Telefonia fixa deve atender 80% dos domicílios rurais

O Plano Geral de Metas de Universalização para a telefonia fixa (PGMU3) aprovado na quinta-feira (02/05) pela Agência Nacional de Telecomunicações (Anatel) prevê que até 2015 pelo menos 80% dos domicílios rurais devem ter acesso ao serviço fixo e todas as escolas públicas e postos de saúde rurais devem ter pelo menos um orelhão.
O PGMU também inclui alterações no Acesso Individual Classe Especial (Aice), destinado à população de baixa renda. Com as mudanças, a assinatura básica mensal, vai custar R$ 9,50 sem impostos e R$ 13,90 com impostos. A intenção da Anatel é aumentar para 13 milhões o número de pessoas com acesso ao programa, oferecendo o benefício às famílias atendidas pelo Bolsa Família. O Aice, que existe desde 2005, tem atualmente 184 mil assinantes.
Outra mudança no plano é que as concessionárias de telefonia fixa devem melhorar o sistema de gestão dos orelhões, para que não haja localidades sem telefones públicos e outras com telefones ociosos. Cada município deverá ter quatro orelhões para cada grupo de mil habitantes.
O plano ainda será avaliado pelo Conselho Consultivo da Anatel e pelo Ministério das Comunicações. A expectativa do presidente da agência, Ronaldo Sardenberg, é que até o fim de junho a proposta seja encaminhada à Presidência da República para elaboração de um decreto presidencial.
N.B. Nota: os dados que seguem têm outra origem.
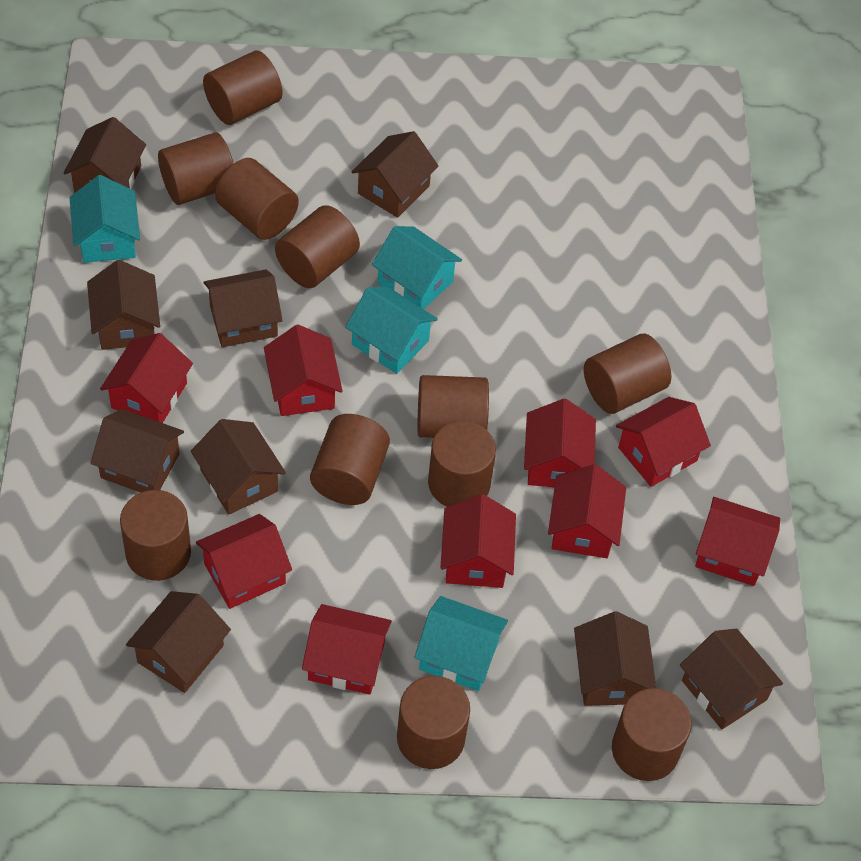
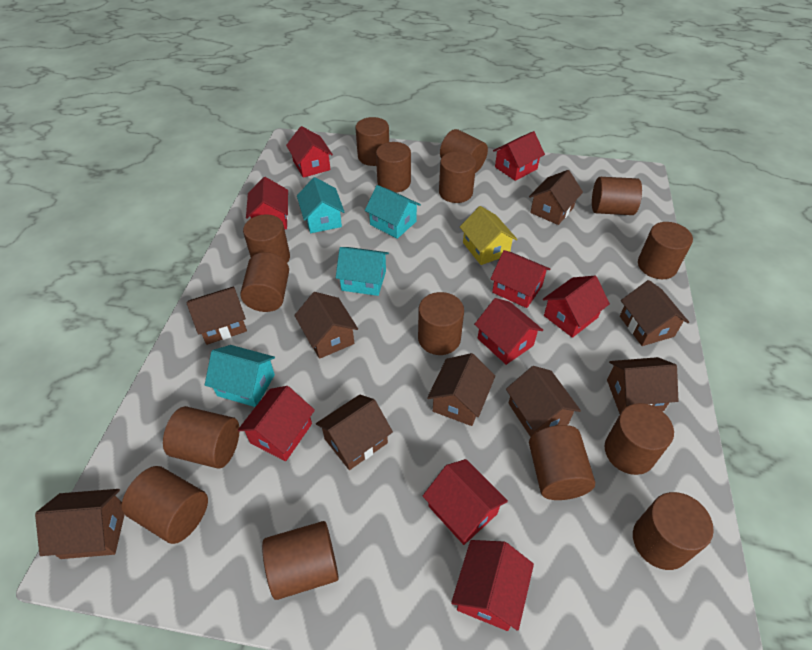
brown cylinder: 11 -> 15
yellow house: 0 -> 1

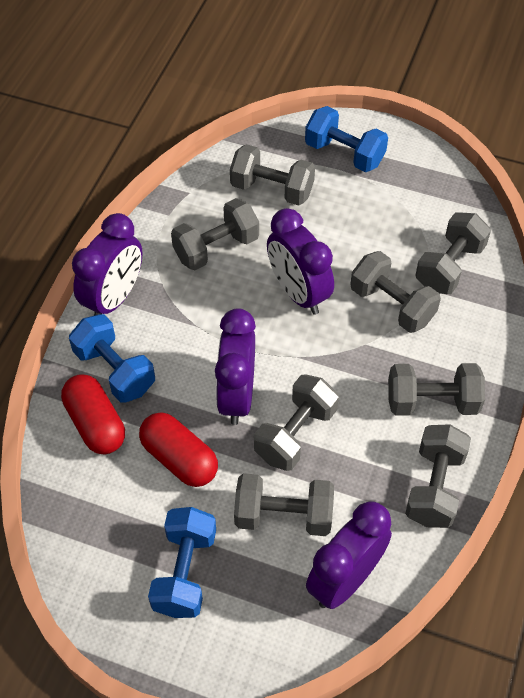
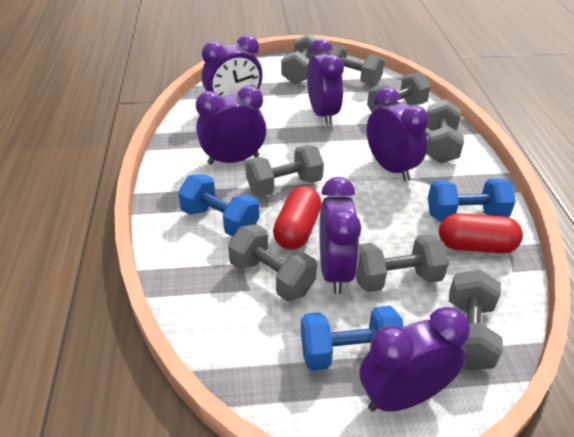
purple clock: 4 -> 6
Paulo Bernardo, ministro das comunicações, explicou que uma das questões previstas no PGMU é a possibilidade de licitação da faixa de frequência de 450 megahertz (MHz) para levar telefonia e internet à área rural. Essa faixa também poderá ser atribuida a empresas, com estabelecimento de metas a serem cumpridas. O governo também estuda a possibilidade de fazer licitação conjunta das frequências de 450 MHz e 2,5 gigahertz (GHz), para a quarta geração de telefonia móvel (4G).